Using multiprocessing and multiprocessing.dummy to implement multi-process and multi-threading, adding ThreadPoolExecutor and other content.

这篇文章对应的中文版

Just Add One-line

There is not much description about pros and cons between multiprocessing and Thread, because the key is that we want our code to be parallel:-D

Read this article [parallelism-in-one-line] (http://chriskiehl.com/article/parallelism-in-one-line/) to get a rough impression.

Providing an example written:

# -*- coding:utf-8 -*-

"""
calculate the md5 value for files under one directory
"""

import os
import hashlib
from multiprocessing import Pool as ProcessPool
from multiprocessing.dummy import Pool as ThreadPool
from datetime import datetime


def traverse_dir(dir_='/home/'):
    for origin_dir, current_dir, filename in os.walk(dir_):
        for file_ in filename:
            yield origin_dir + file_


def create_hash(filename):
    hashlib.md5(filename)
    temp = reduce(lambda x, y: x * y, range(1, 300))

if __name__ == '__main__':

    file_list = list(traverse_dir())
    # import random
    # random.shuffle(file_list)
    print 'There are {} files'.format(len(file_list))
    time1 = datetime.now()
    for filename in file_list:
        create_hash(filename)
    print 'normal case: {}'.format((datetime.now() - time1).total_seconds())

    pool = ProcessPool(4)
    time2 = datetime.now()
    pool.map(create_hash, file_list)
    print 'multi-process case: {}'.format((datetime.now() - time2).total_seconds())

    pool = ThreadPool(4)
    time3 = datetime.now()
    pool.map(create_hash, file_list)
    print 'multi-thread: {}'.format((datetime.now() - time3).total_seconds())

There are something to mention:

  • If the shuflle operation is performed on the generated file list to make the file unordered,then all the time will be longer. Explain that the thread is I/O Bound when it manipulates the file.

Line 22 calculates the factorial from 1-300, which is very typical of CPU consumption. In this case the time health is:

There are 403345 files
normal case: 16.230872
multi-process: 4.874608
multi-thread: 21.812273

There are obvious multi-process advantages on multi=progress. 4<16<21 it is not difficult to choose.

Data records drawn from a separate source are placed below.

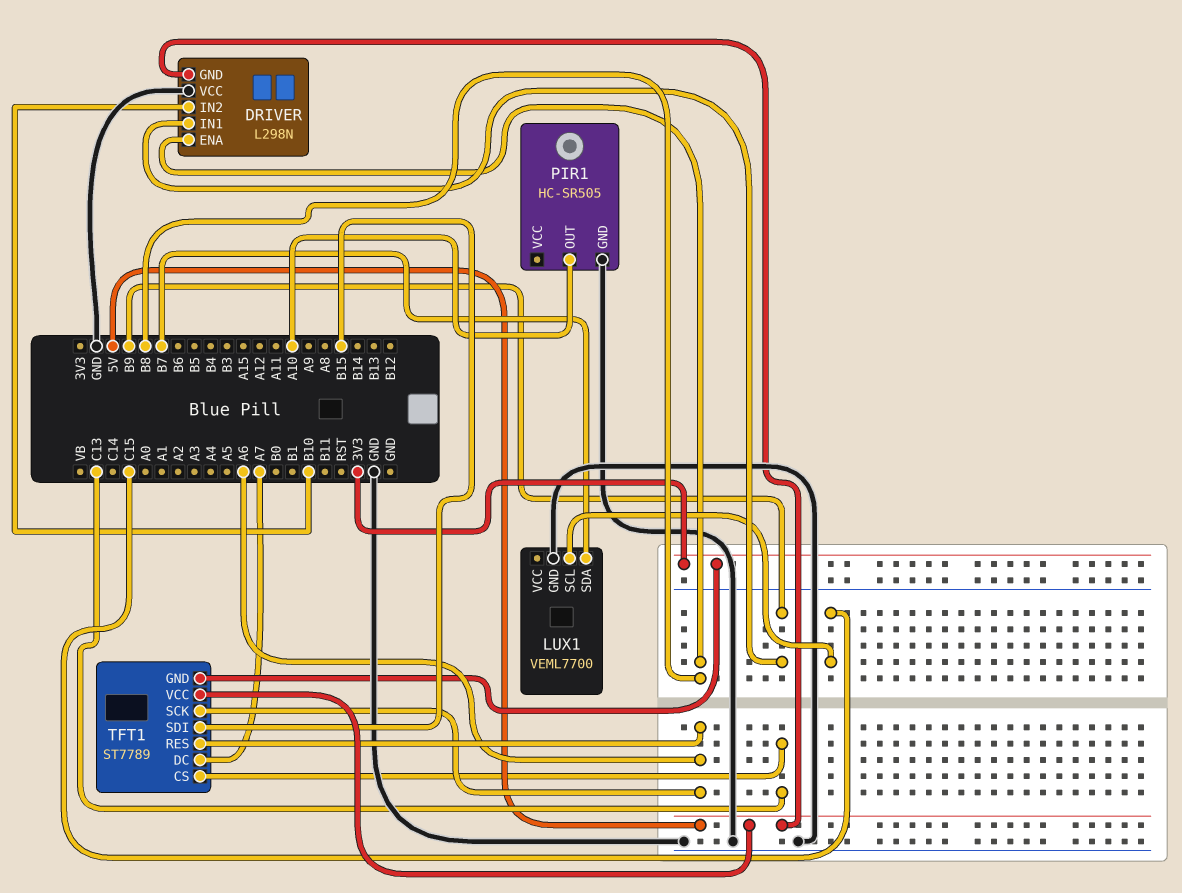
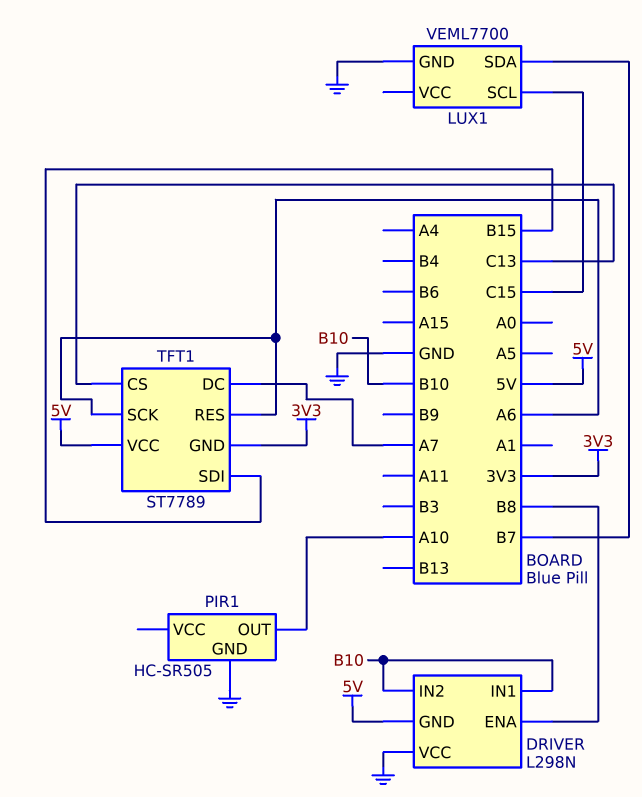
DRIVER pin IN1: B9 -> B10

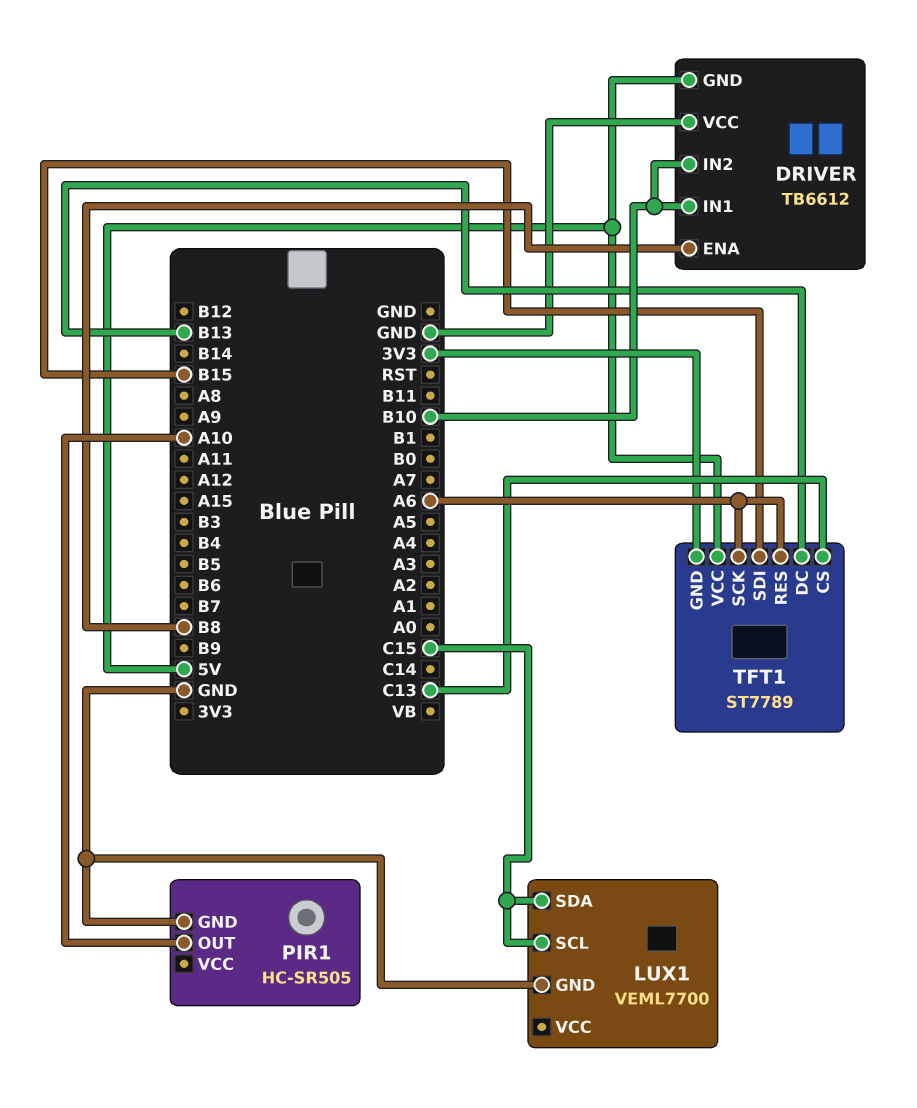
DRIVER: L298N -> TB6612
LUX1 pin SDA: B7 -> C15
TFT1 pin DC: A7 -> B13

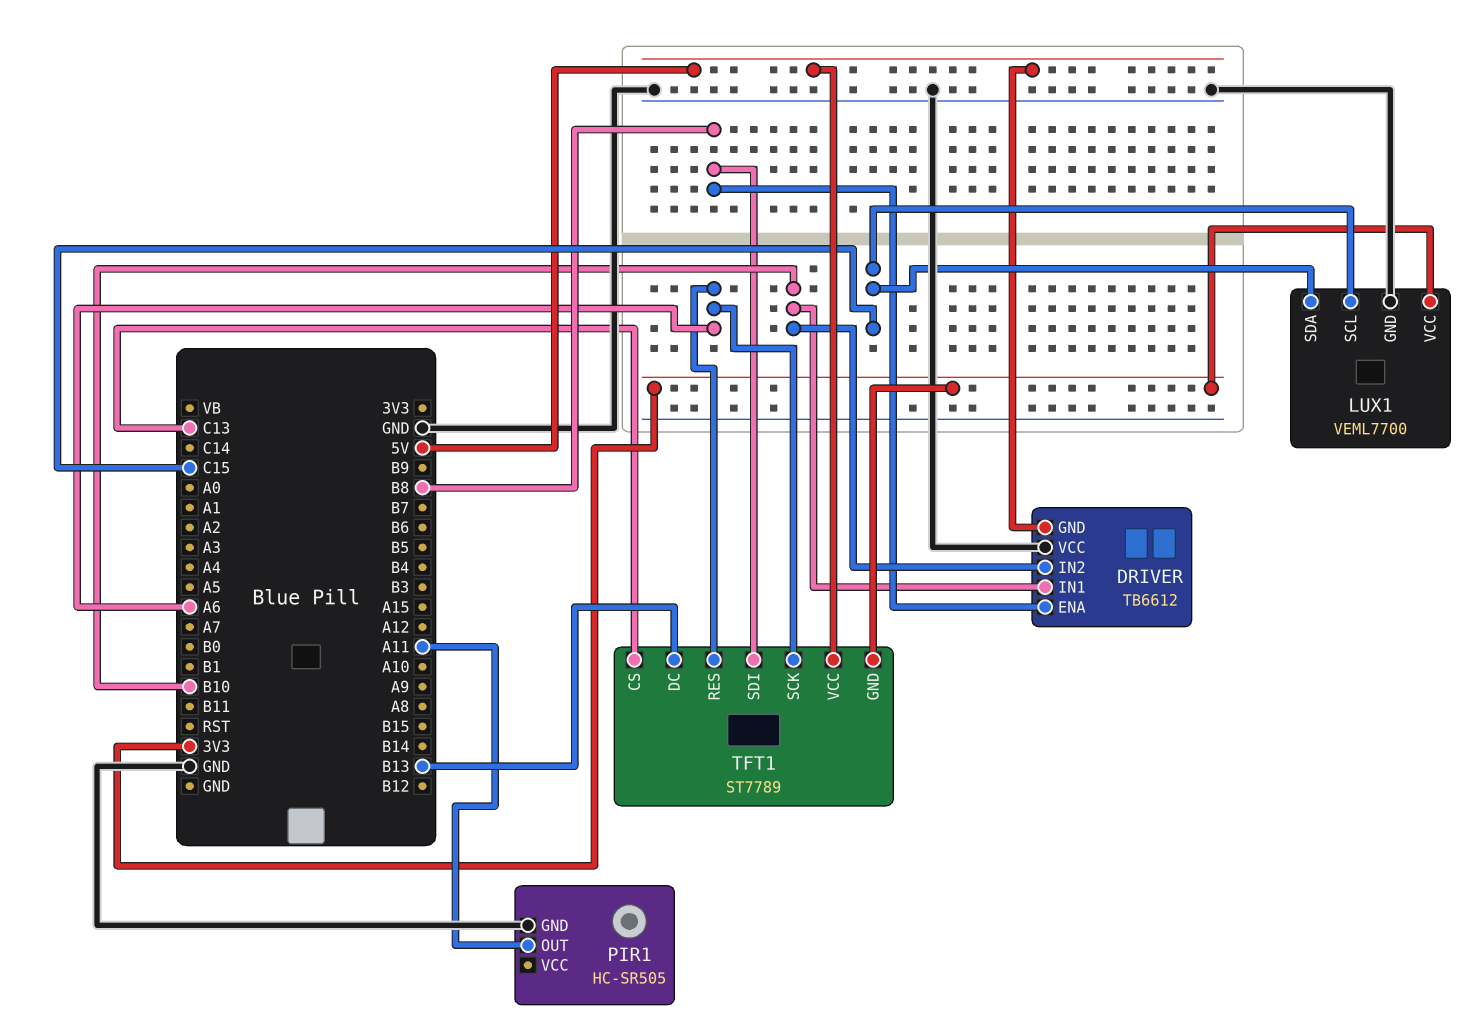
LUX1 pin VCC: none -> 3V3
PIR1 pin OUT: A10 -> A11
TFT1 pin SDI: B15 -> B8

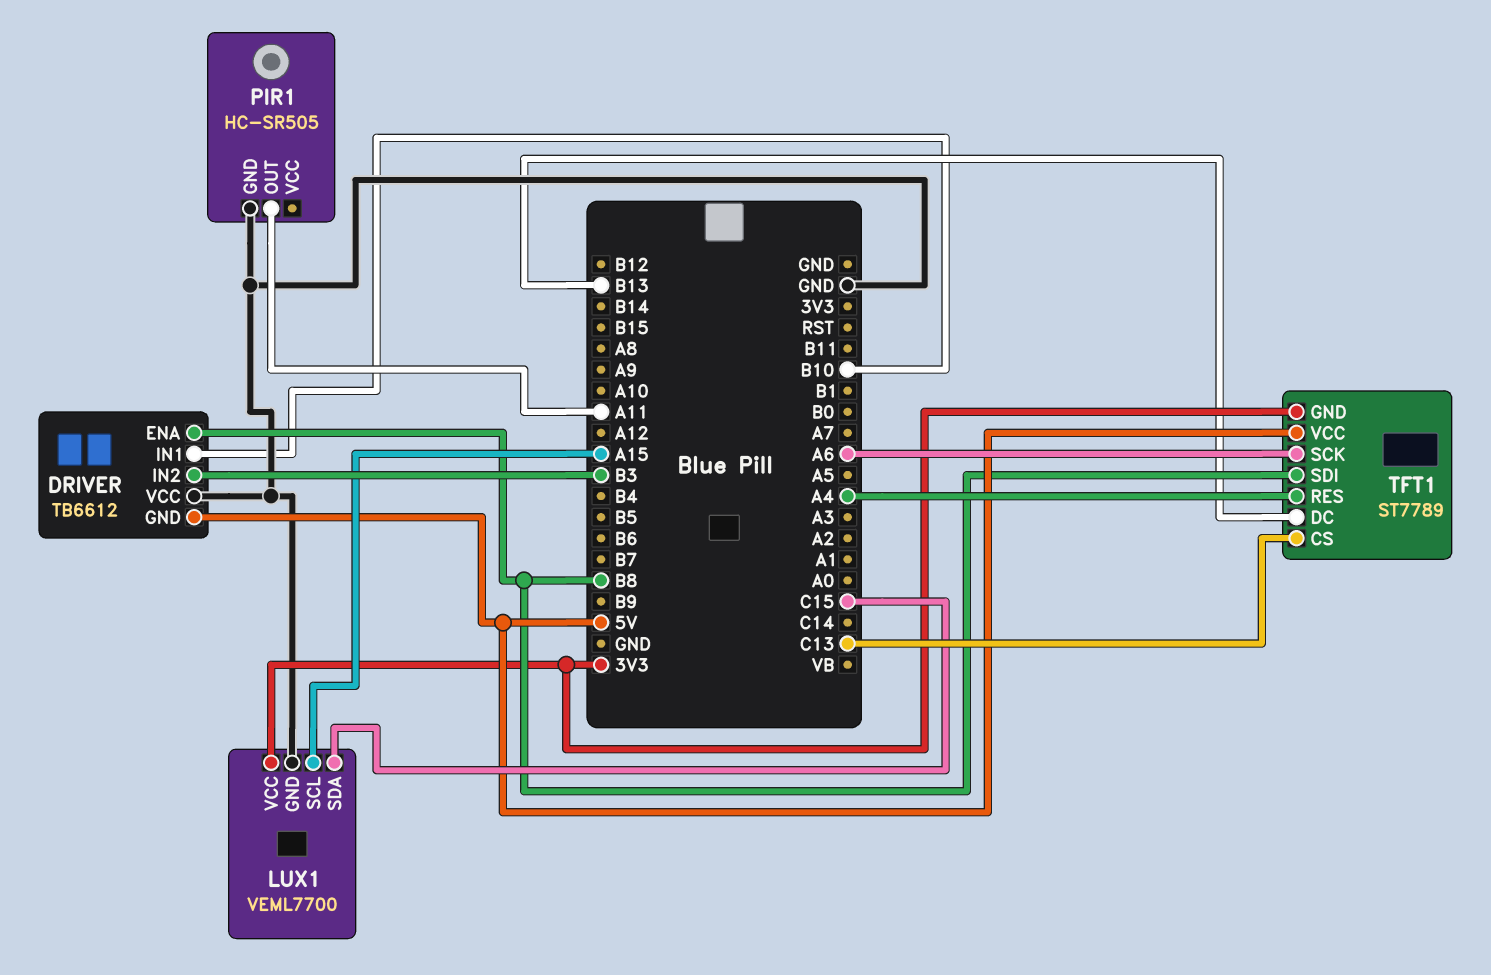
DRIVER pin IN2: B10 -> B3
LUX1 pin SCL: C15 -> A15
TFT1 pin RES: A6 -> A4

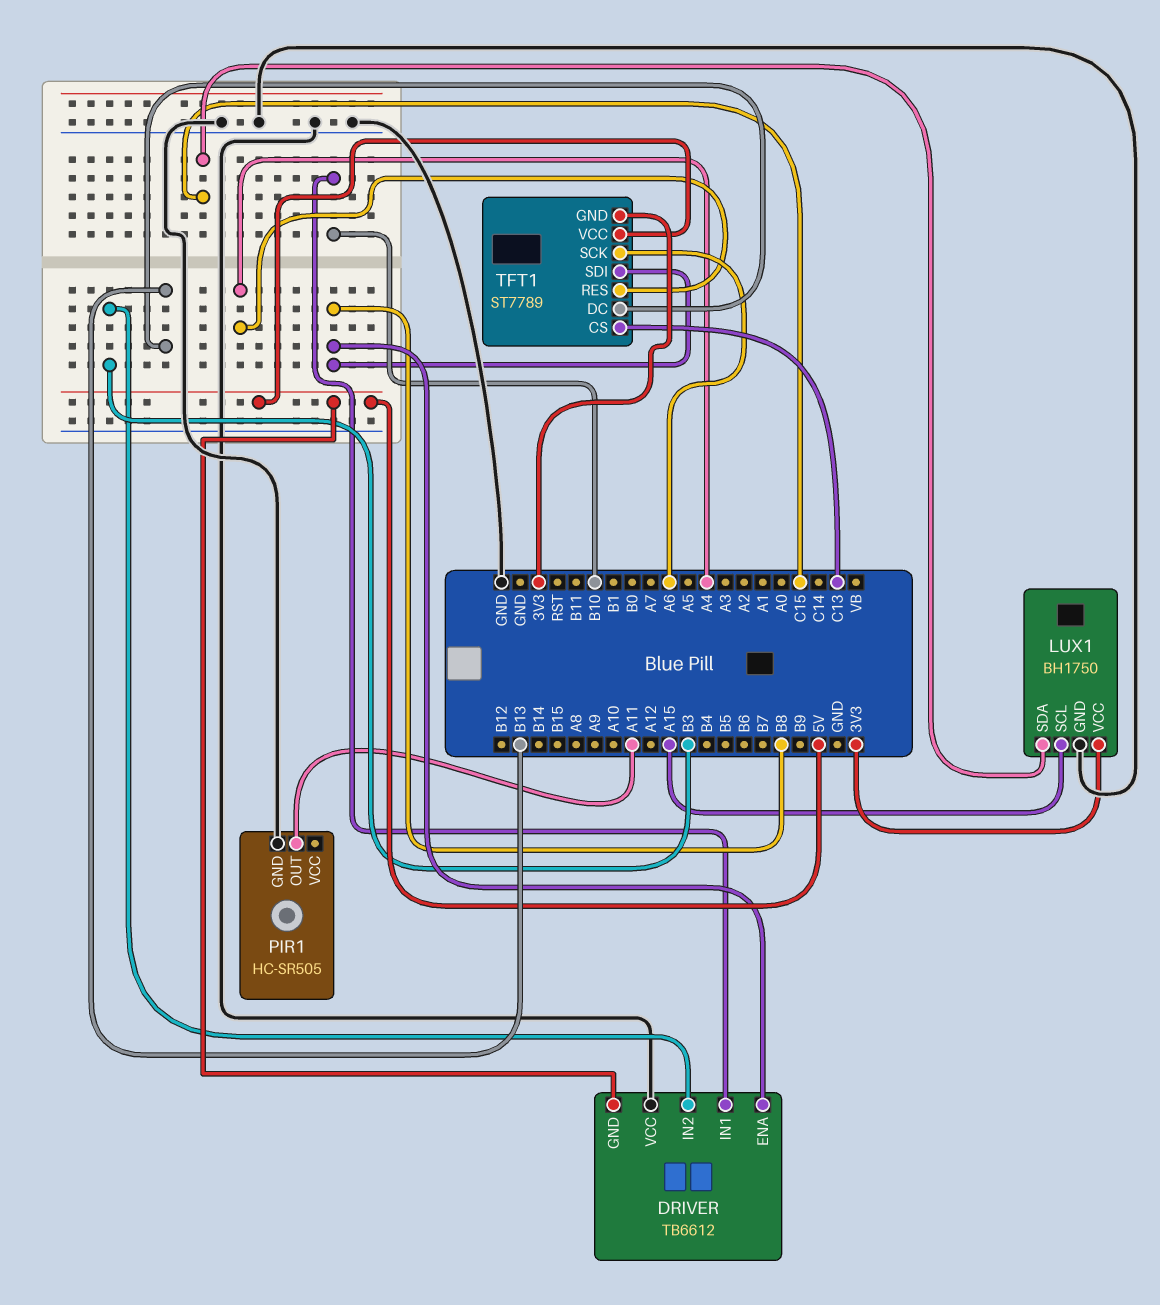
LUX1: VEML7700 -> BH1750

If we comment the line 22,then situation will be:

There are 403365 files
normal case: 0.182251
multi-process: 0.39652
multi-thread: 0.234787
  • For security, you can add pool.close() pool.join() after map() . The role of close() is Prevents any more tasks from being submitted to the pool. Once all the tasks have been completed , the worker processes will exit., join is Wait for the worker processes to exit
Lock

The role of Lock is for some sensitive functions or variables, ensuring that only one process/thread is running. Also because Lock is not pickable, it cannot be passed as a parameter to map() . Use global variables directly to solve.

An example is as follows:

import multiprocessing.Lock

l = Lock()

def func1():
    # some key function
    l.acquire()
    # do-something
    l.release()

def func2():
    # or use next method
    with l:
        # do-something,it will release automatic

With lock implements the context manager, which can be compared to Java’s Synchronized keyword. During the test, it was found that if all the functions to be executed were placed under lock, the execution time of multiple processes was even worse than the sequential execution.

About apply_async

In the multiprocessing pool, apply/apply_async is provided in addition to map/map_async. The main differences include:

  • map/map_async can accept a list containing a large number of arguments and send each element of the list to the function to be executed. Apply/apply_async only accepts one parameter like tuple, such as (1,)

  • map/apply is block-type, that is, the return time depends on the longest execution time and returns after all tasks have been executed. Map_async/apply_async returns an AsyncResult object when it starts executing the task, and then uses the .get() method to get the result.

  • map_async/apply_async has one more parameter than map/apply: callback. Callback is a function that accepts only one parameter and is used to perform operations such as write file/read into database on the result of the execution.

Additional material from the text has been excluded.